New Delhi: Bharatiya Janata Party (BJP) leader Jaswant Singh will be the opposition’s vice-presidential candidate in the contest for the post that’s going to take place on 7 August.
The move is another missed opportunity for the main opposition party to have exploited the political weakness of a government battered by graft allegations, slowing growth, monsoon uncertainty and a seeming inability to get its policy act together, analysts said.
With the ruling Congress party-led United Progressive Alliance (UPA) presidential candidate Pranab Mukherjee set to win the 19 July contest, a vice-presidential candidate with cross-party appeal could have made the second match-up more of a fight, analysts said.
The choice raises questions about the ability of the BJP-led National Democratic Alliance (NDA) to project itself as a credible alternative to the UPA ahead of the next general election, scheduled for 2014, they said.
The BJP apparently failed to convince Sharad Yadav, leader of key ally Janata Dal-United (JD-U), to become the vice-presidential candidate.

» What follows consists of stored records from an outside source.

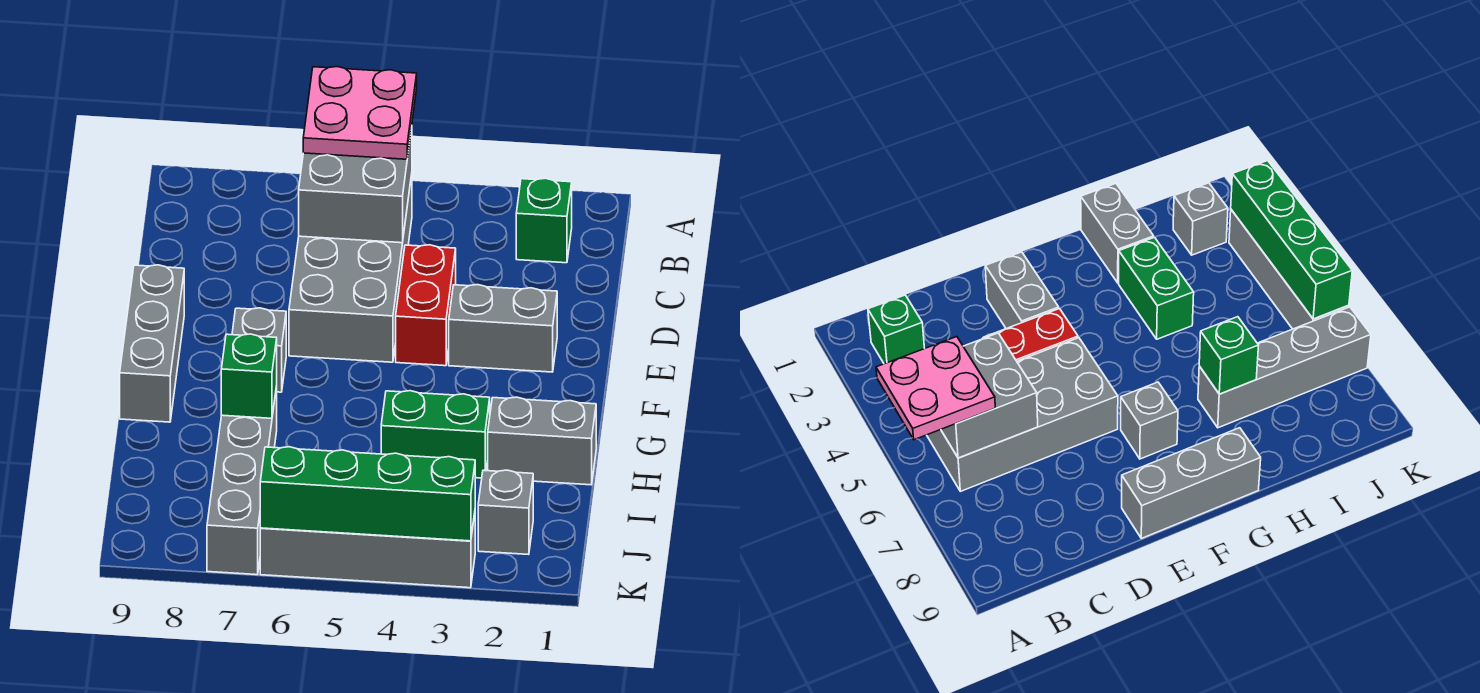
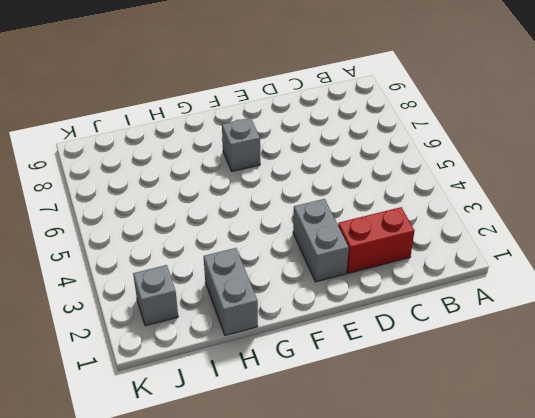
red brick C2:D2 level 1 -> red brick D4:E4 level 1
none -> green brick B2 level 1
none -> grey brick B5:E6 level 1
none -> grey brick E9:G9 level 1

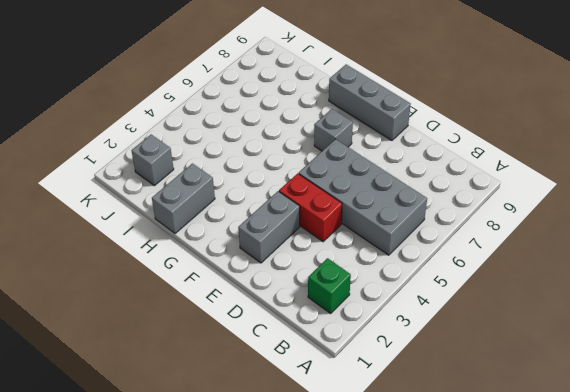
none -> green brick H3:H4 level 1
none -> grey brick H7:K7 level 1
none -> grey brick K3:K6 level 1

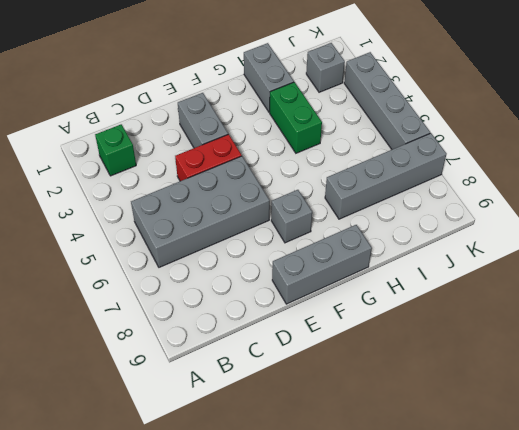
none -> grey brick B5:C6 level 2
none -> green brick H7 level 2
none -> green brick K3:K6 level 2

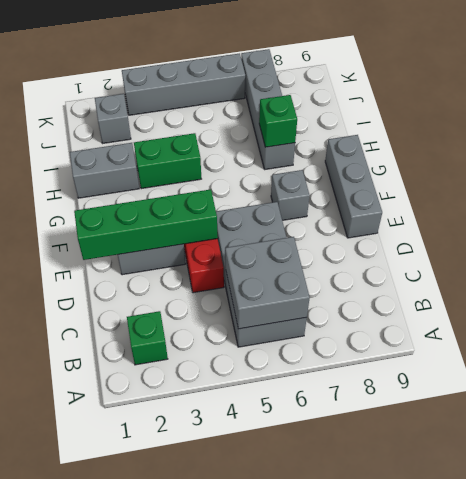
green brick E1:E4 level 2 -> green brick K3:K6 level 2
none -> pink plate A5:B6 level 3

Vice-president Hamid Ansari has been nominated as the UPA’s candidate for a second term. Political analysts view this as yet another instance of political parties’ reluctance to accept the changing dynamics of minority politics, that nominating a Muslim candidate is a vote-winning exercise.
“It will take a long time for political parties to understand the psyche of Muslims at the grass roots level in the right sense. The identity crisis for the Muslim is no longer there. Today, the Muslims won’t get wooed only because there is a minority candidate,” said A.K. Verma, professor, department of political science, Christ College, Kanpur.

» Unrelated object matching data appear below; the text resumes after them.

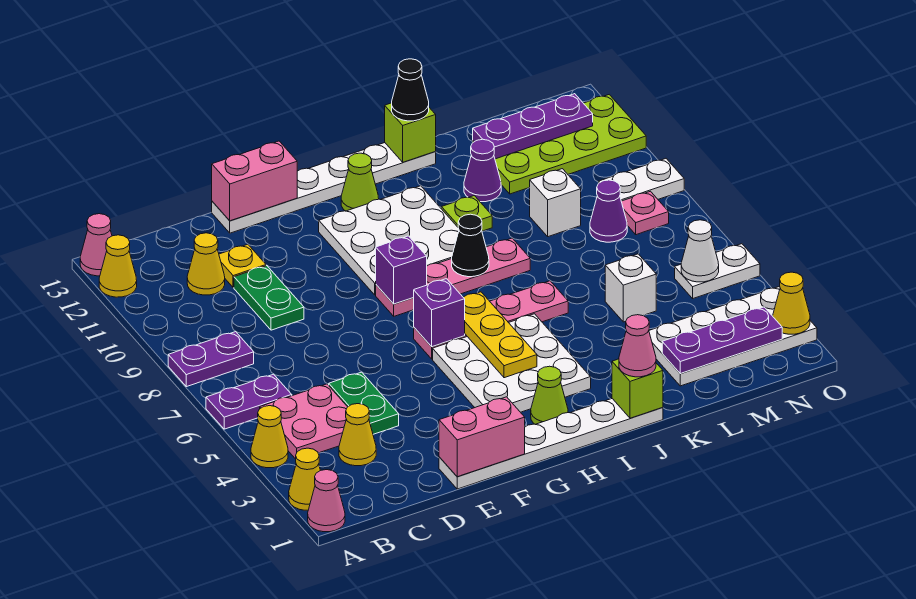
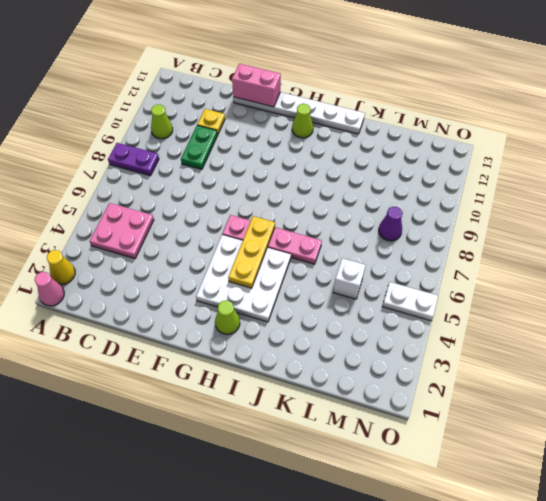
lime cone B10 level 1 -> none
none -> yellow cone A4 level 1
none -> purple plate A6:B6 level 1
none -> yellow cone A12 level 1
none -> pink cone A13 level 1

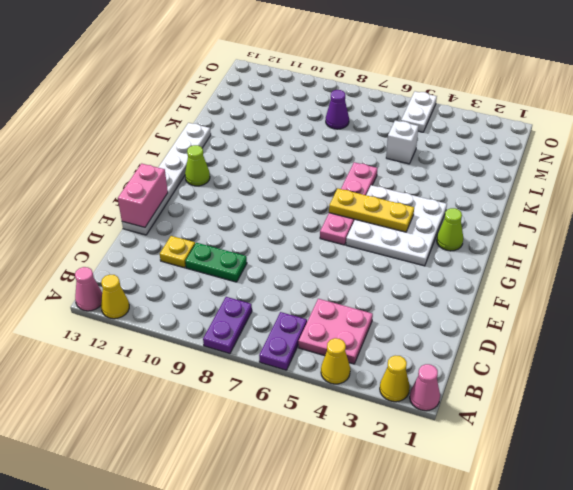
none -> yellow cone C3 level 1
none -> yellow cone C11 level 1
none -> green plate D4:D5 level 1
none -> white plate E1:J1 level 1

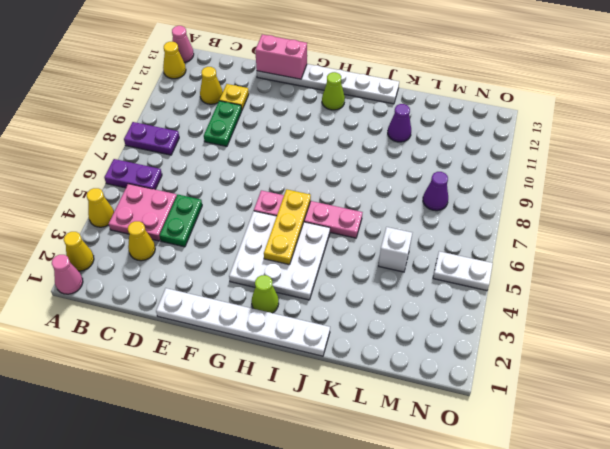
none -> pink plate G8:J8 level 1
none -> white plate G9:I11 level 1
none -> lime plate J10 level 1
none -> white plate L2:O3 level 1

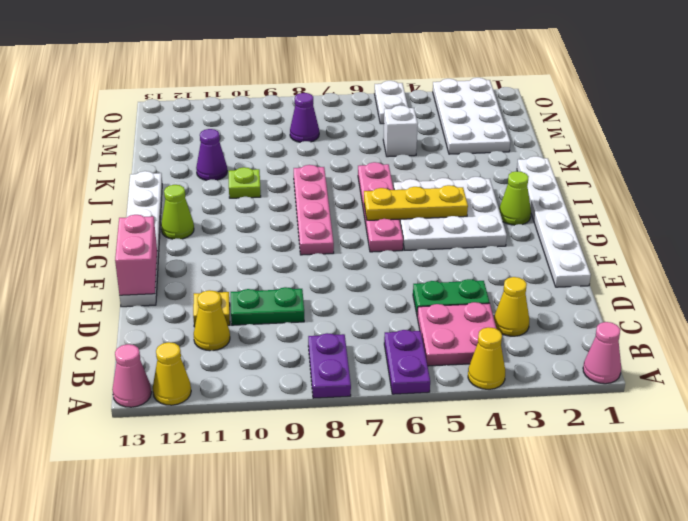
none -> yellow cone A2 level 1
none -> white plate G9:I11 level 1
none -> white brick L9 level 1
none -> lime plate L11:O12 level 1

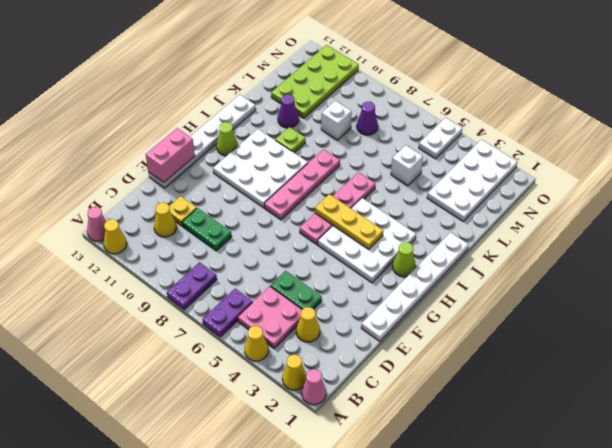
none -> pink plate N8 level 1
none -> white plate N9:O9 level 1
none -> pink brick E1:F1 level 2
none -> purple brick G6 level 2

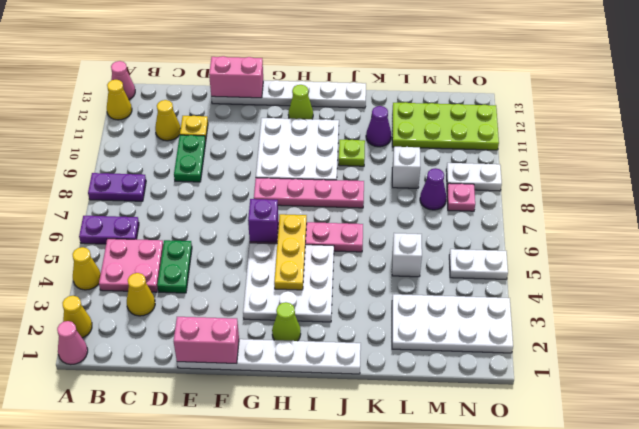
none -> purple brick G8 level 2
none -> black cone I8 level 2
none -> lime brick J1 level 2
none -> lime brick J13 level 2

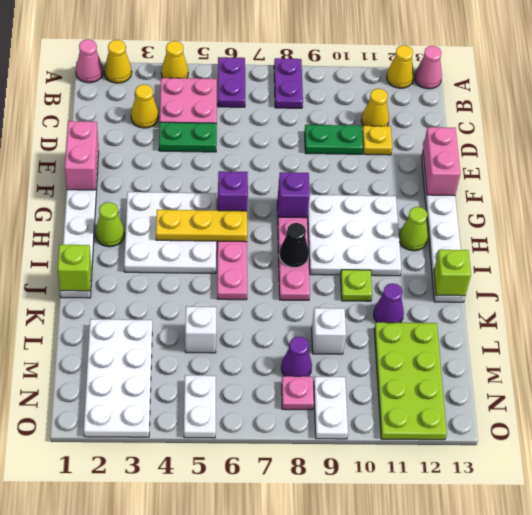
none -> purple plate L2:N2 level 2
none -> purple plate L12:N12 level 2
none -> white cone N5 level 2
none -> yellow cone O2 level 2

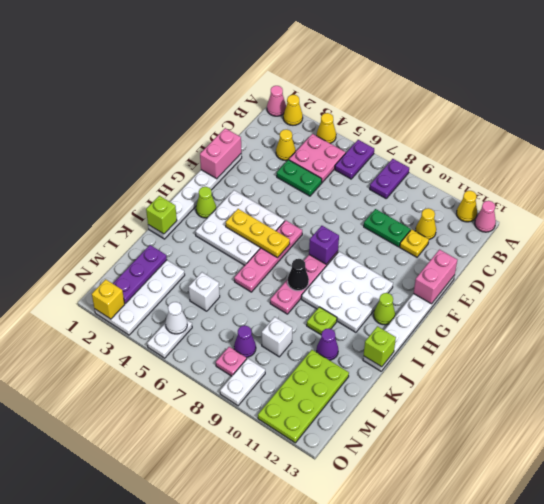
yellow brick O2 level 2 -> yellow cone O2 level 2
none -> purple brick G6 level 2
none -> purple plate L12:N12 level 2
none -> pink cone J1 level 3
none -> black cone J13 level 3

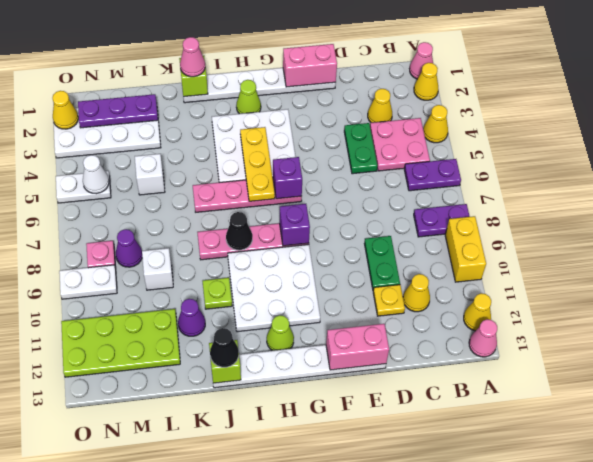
yellow brick A9:A10 level 1 -> none
none -> purple plate L12:N12 level 2

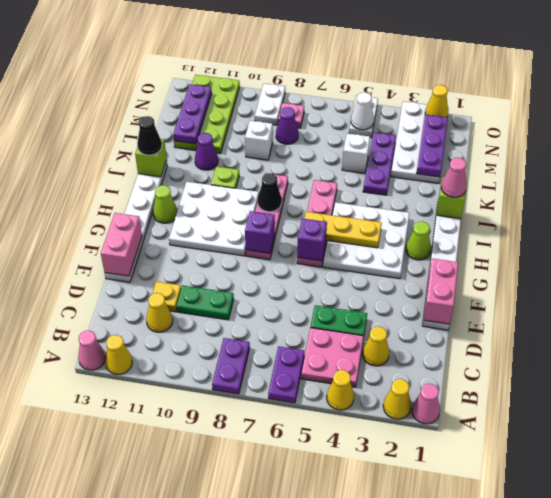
purple plate K4:M4 level 1 -> none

Still, the decision of the NDA to back Singh was unanimous, unlike the break in the ranks seen over the presidential nomination. Allies JD-U and Shiv Sena have refused to join the BJP in supporting former Lok Sabha speaker P.A. Sangma’s candidacy for the presidential election. They will be voting for Mukherjee instead.
Yadav declined the candidacy offer as he wanted to remain in active politics, said L.K. Advani, BJP leader and working president of the NDA.
Advani said the coalition’s reservations against Ansari stemmed from his “conduct” in the Rajya Sabha during the passage of the Women’s Reservation Bill when marshals were used to oust those opposed to the legislation. The vice-president is the chairman of the Upper House.
“We have decided not to give them (the UPA) a walkover” in the vice-presidential poll, Advani said.
However, with the support of the Bahujan Samaj Party (BSP) and the Samajwadi Party (SP), Ansari’s victory looks assured.
Some of the Left parties are also likely to back Ansari. Unlike the presidential election, in which the electoral college consists of members of Parliament (MPs) as well as state legislators, the vice-president is chosen just by the MPs of both Houses.
The opposition could have used the vice-presidential poll to put the government under pressure. “The BJP could not cash in on the opportunity and could not break the UPA ranks by putting up a strong candidate,” said Jai Mrug, a political analyst.
However, G.V.L. Narasimha Rao, a psephologist and political analyst, said there really wasn’t much the BJP could do.
“The BJP had to fight the vice-presidential elections primarily for two reasons. By fighting, they will give a signal to the general public that they do not side with the Congress on any issue and, secondly, they have to keep their flock together,” Rao said.
The Congress has been embarrassed by the stand of ally Trinamool Congress (TMC) against the UPA candidate for both the posts. Ansari’s choice may complicate things for the TMC, a Congress leader said.
“Many in the party feel that the TMC may not be able to afford to oppose a Muslim candidate. The SP and the BSP would also hesitate to do so,” said the leader, who didn’t want to be identified.
“Political symbolism” only worked among minorities when they face an identity crisis, Verma said. “Now they have realized that non-traditional domains have better prospects for their political ambitions. They are trying to experiment with other domains, too. They have become emboldened,” he said.
Verma, an observer of Uttar Pradesh politics, added that the Dalits, on whom BSP chief and former chief minister Mayawati had depended, deserted the party and voted for the others, especially the SP, which won a landslide majority in the assembly election held earlier this year.
Besides this, the BJP, which has been accused by other parties of being “communal”, increased its vote share in some Muslim-dominated constituencies in the last election.
“Muslims have become clear-headed and realized that the secular parties for which they have been voting have not done anything substantial to improve their lives. They are fed up with the symbolism. And the political parties are yet to grab these signals,” he said.
Mohammad Manzoor Alam, general secretary of the All India Milli Council, said giving positions to Muslims could still act as an incentive to the community.
Firoz Bakht Ahmed, a columnist, said a small section still believes in symbolism, but the larger section wants it to be followed by “policies and action plans to bring them up socially and economically.”